第6章 恋の歯車、回り始めました〈カラ松〉
某哲学者の言葉にこんなものがある。
“簡単すぎる人生に、生きる価値などない”
このオレカラ松も全くその通りだと思っている。
某哲学者が何者なのか詳しくは知らないが、周りの連中はどいつもこいつもイージーなライフを送り過ぎている。
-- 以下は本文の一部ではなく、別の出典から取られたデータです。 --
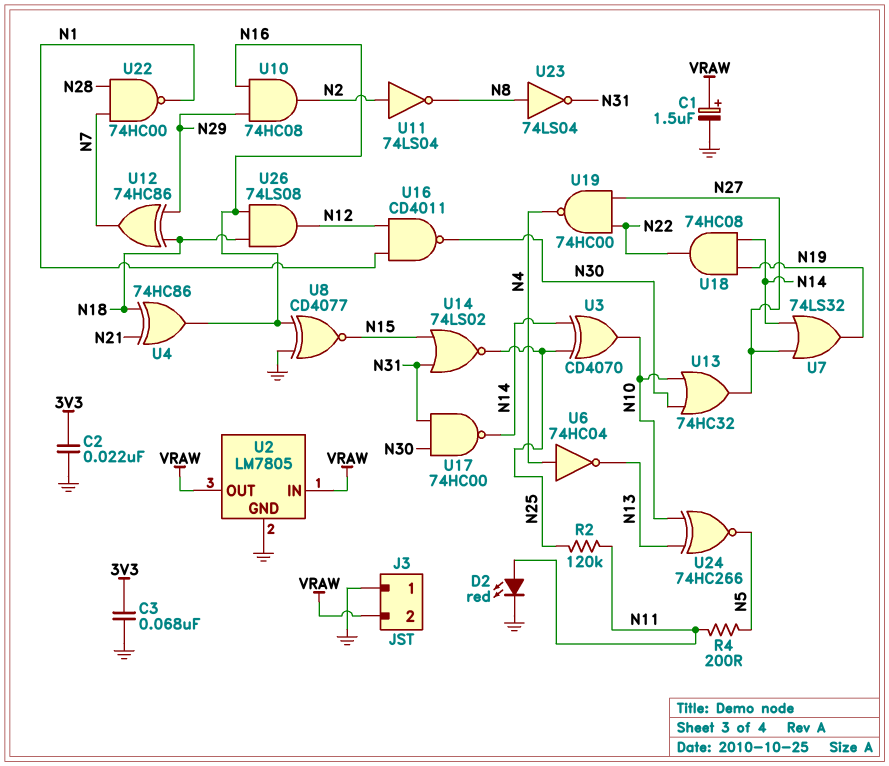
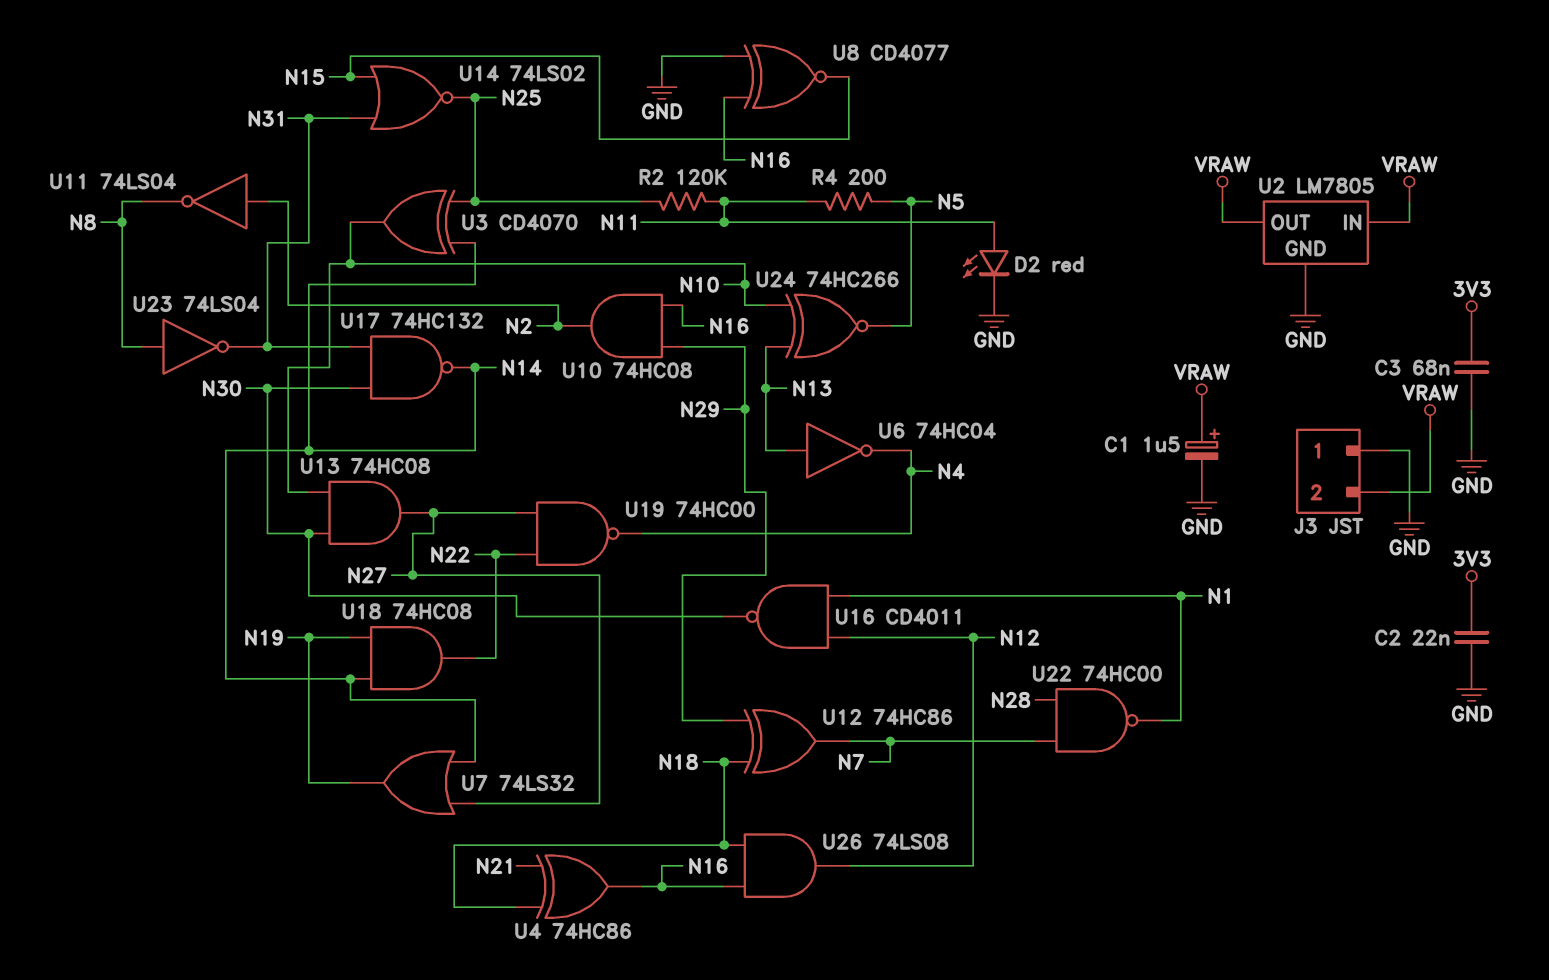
U6: NOT 74HC04 (in N4, out N13) -> NOT 74HC04 (in N13, out N4)
U13: OR 74HC32 (in N10, in N30, out N27) -> AND 74HC08 (in N10, in N30, out N27)
U17: NAND 74HC00 (in N30, in N31, out N14) -> NAND 74HC132 (in N30, in N31, out N14)

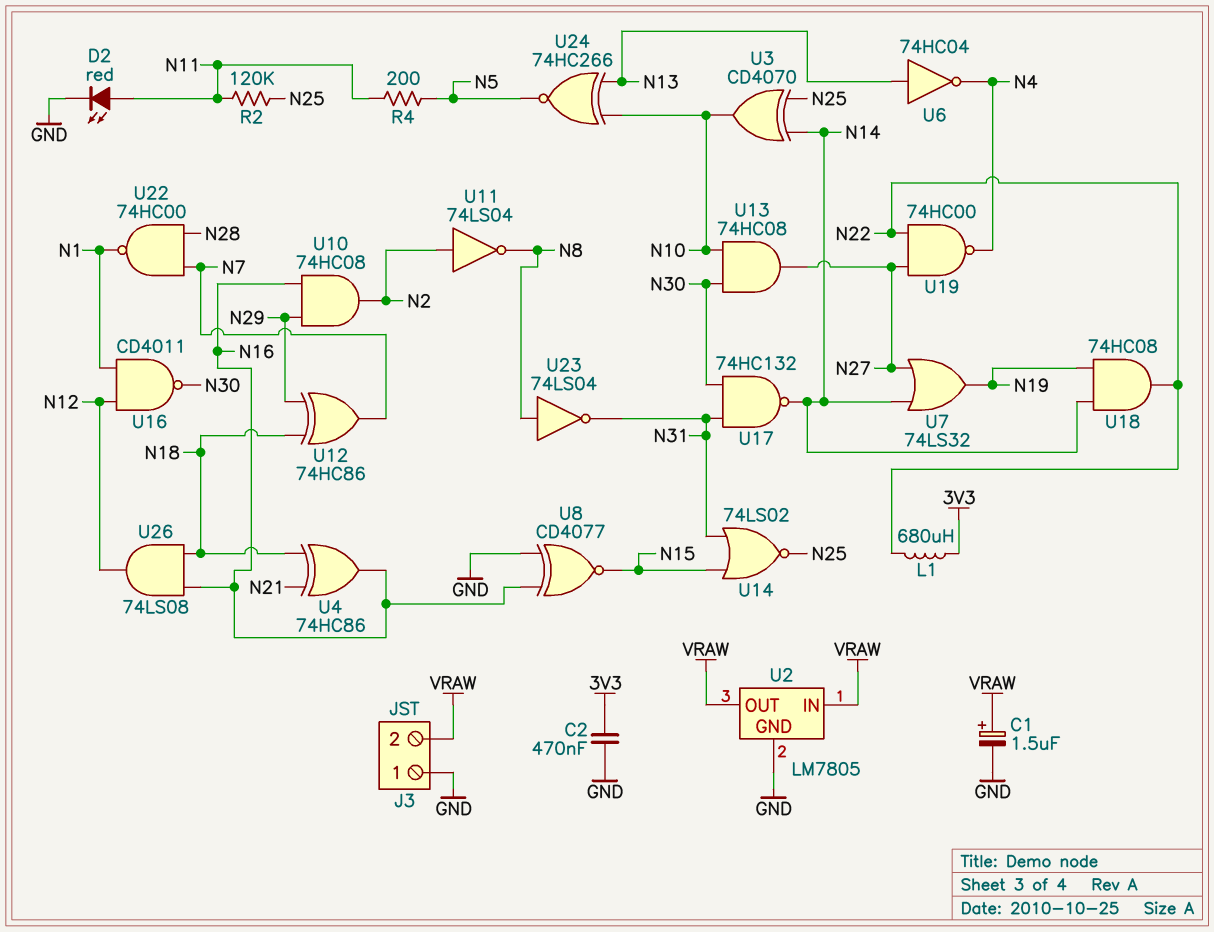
C2: 22nF (3V3, GND) -> 470nF (3V3, GND)
C3: 68nF (3V3, GND) -> none
L1: none -> 680uH (3V3, N22)

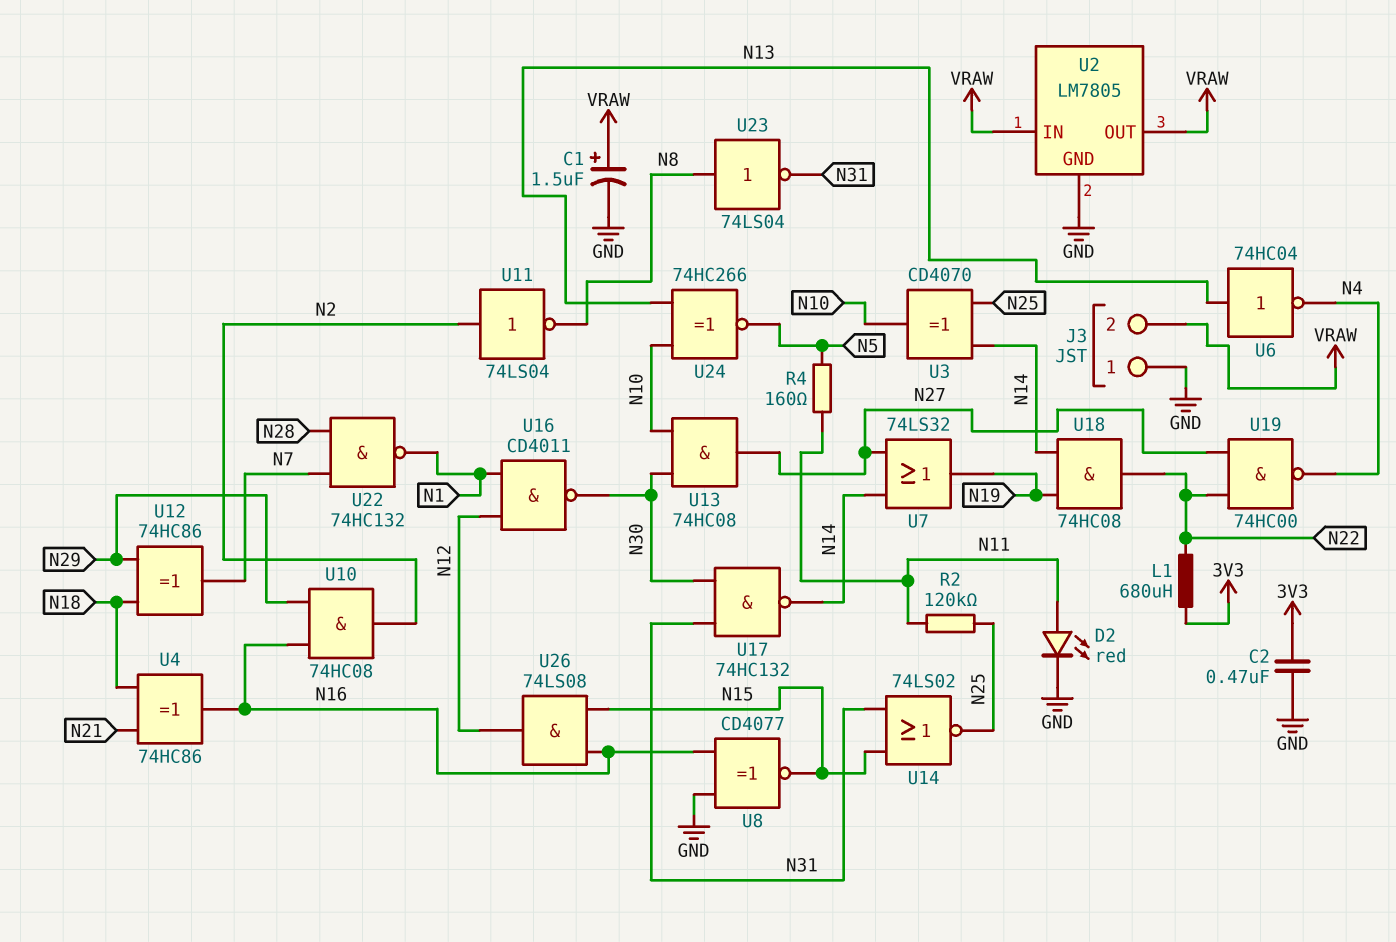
R4: 200 (N5, N11) -> 160 (N5, N11)
U22: NAND 74HC00 (in N7, in N28, out N1) -> NAND 74HC132 (in N7, in N28, out N1)
U26: AND 74LS08 (in N16, in N18, out N12) -> AND 74LS08 (in N15, in N16, out N12)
オレ(ら?)クラスにもなれば、やる気をだせばすぐにでも働けるが簡単に就職なんてしない。だってそんな人生、生きる価値もないくらいにつまらないからだ。
もちろん恋愛だって同じだ。
簡単に花子を手に入れてしまっては、オレの人生はつまらないものになってしまう。だから敢えて時間をかけて、花子の心も身体も全てオレのものにするのだ。
そして、花子を好きになってから早10数年。そろそろ機は熟したじゃないだろうか。
ん?
オレの言っていることが理解できない?
フッ、そう慌てるな、カラ松ガールズ。
オレが言いたいこと、実は今日、花子とデートする約束になっているのだ。
「ねぇ、カラ松兄さん。鏡見た?ほんとーにその服で行くの?」
蔑んだような目で、末弟トド松がこちらを見つめる。
「フッ。トド松にはまだこのパーフェクトファッションの良さが分からないのか。可哀想に。」
「分かりたくもねぇし。それに自分の顔がプリントされたタンクトップなんて普通絶対着ないからね。」
隣を歩く花子ちゃんが可哀想だよ、とボヤきながらトド松は大きくため息をはいた。